Но все же к сцене, на которой заседал товарищеский суд, Шелоро вышла. Она, кажется, и в самом деле не настроена была бояться всей этой грозной процедуры суда. Иначе она не нарядилась бы сегодня так, как если бы пришла сюда не в качестве обвиняемой, а на какое-нибудь торжество: в свою несомненно лучшую красную индыраку, из-под которой выглядывала широкая кайма другой, еще более красной юбки с выглядывающими, в свою очередь, из-под нее совсем уже алыми кружевами. И когда, останавливаясь перед сценой и подбочениваясь, она независимо встряхнула головой, ее крупные черные мериклэ, тремя низками ниспадавшие с шеи на желтую думалы, прогремели, пожалуй, ничуть не тише, чем благородный металл заслуженных наград на груди у Николая Петровича. Нельзя сказать, чтобы она красива была, но была у нее та вызывающая, с крупными глазами и крупными же губами и ярко нарумяненными щеками внешность, мимо которой нельзя было проскользнуть взору.
Хозяйка опять подтолкнула свою постоялицу острым кулачком:
- Теперь и смотри и слушай.
Николай Петрович, видя, что Шелоро остановилась перед столом и не торопится занять место на скамье, освобожденное для нее Пустошкиным, напомнил:
- Садитесь же, Шелоро Романова. В ногах, как вы знаете, правды нет.
На что последовал немедленный ответ:
- У кого нет, а у кого и есть.
И, не садясь на скамейку, а лишь покосившись в ту сторону влажно блестевшим зрачком, она быстро сунула руку за вырез своей думалы и, вынув оттуда что-то, положила на стол перед Николаем Петровичем.
- Это еще что такое?
Шелоро пояснила:
- Тут десять рублей. - И, помолчав, добавила: - Десятка.
Николай Петрович впервые за весь вечер коршуном вытянул из-за стола жилистую шею:
- Какая десятка?
- Мой штраф.
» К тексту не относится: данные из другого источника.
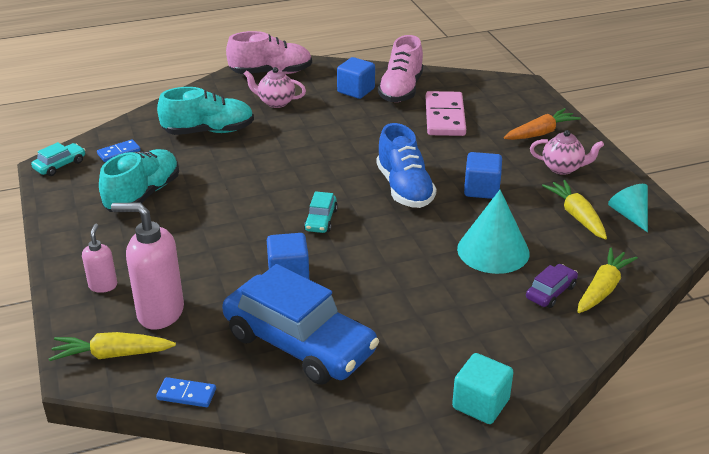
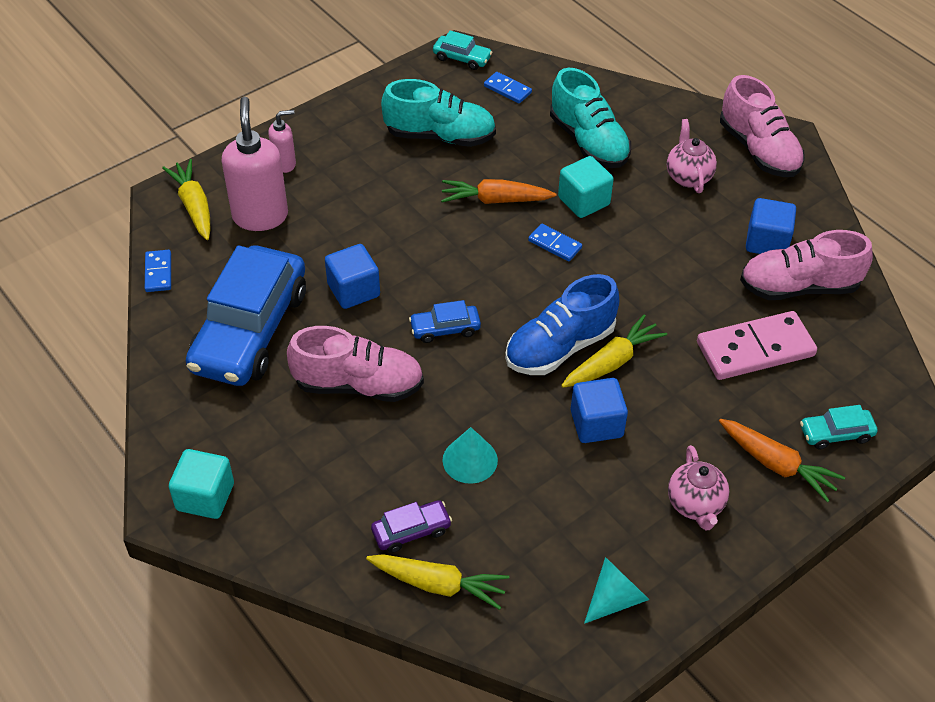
camera: 70 degrees right, 15 degrees up
(237, 184) = (495, 200): none -> orange carrot
(268, 147) = (583, 201): none -> turquoise cube
(303, 168) = (554, 244): none -> blue domino
(321, 220) = (460, 289): turquoise car -> turquoise car (836, 433)
(358, 236) = (445, 329): none -> blue car
(394, 291) = (358, 385): none -> pink shoe
(493, 250) = (470, 460): turquoise cone -> turquoise cone, size x0.61
(551, 292) = (411, 531): purple car -> purple car turned 45 degrees counterclockwise
(576, 216) = (585, 536): yellow carrot -> yellow carrot (612, 362)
Записывай за мной и распускай людей по домам. Тут все по рублю. Не веришь, можешь пересчитать. Какими мне люди подают, такими и я расплачиваюсь, а если мало… - И она опять было полезла рукой за вырез своей желтой думалы.
У Николая Петровича верхняя губа, приподнимаясь, обнажила вставные зубы, и затаившийся зал услышал, как он с высвистом выдохнул воздух.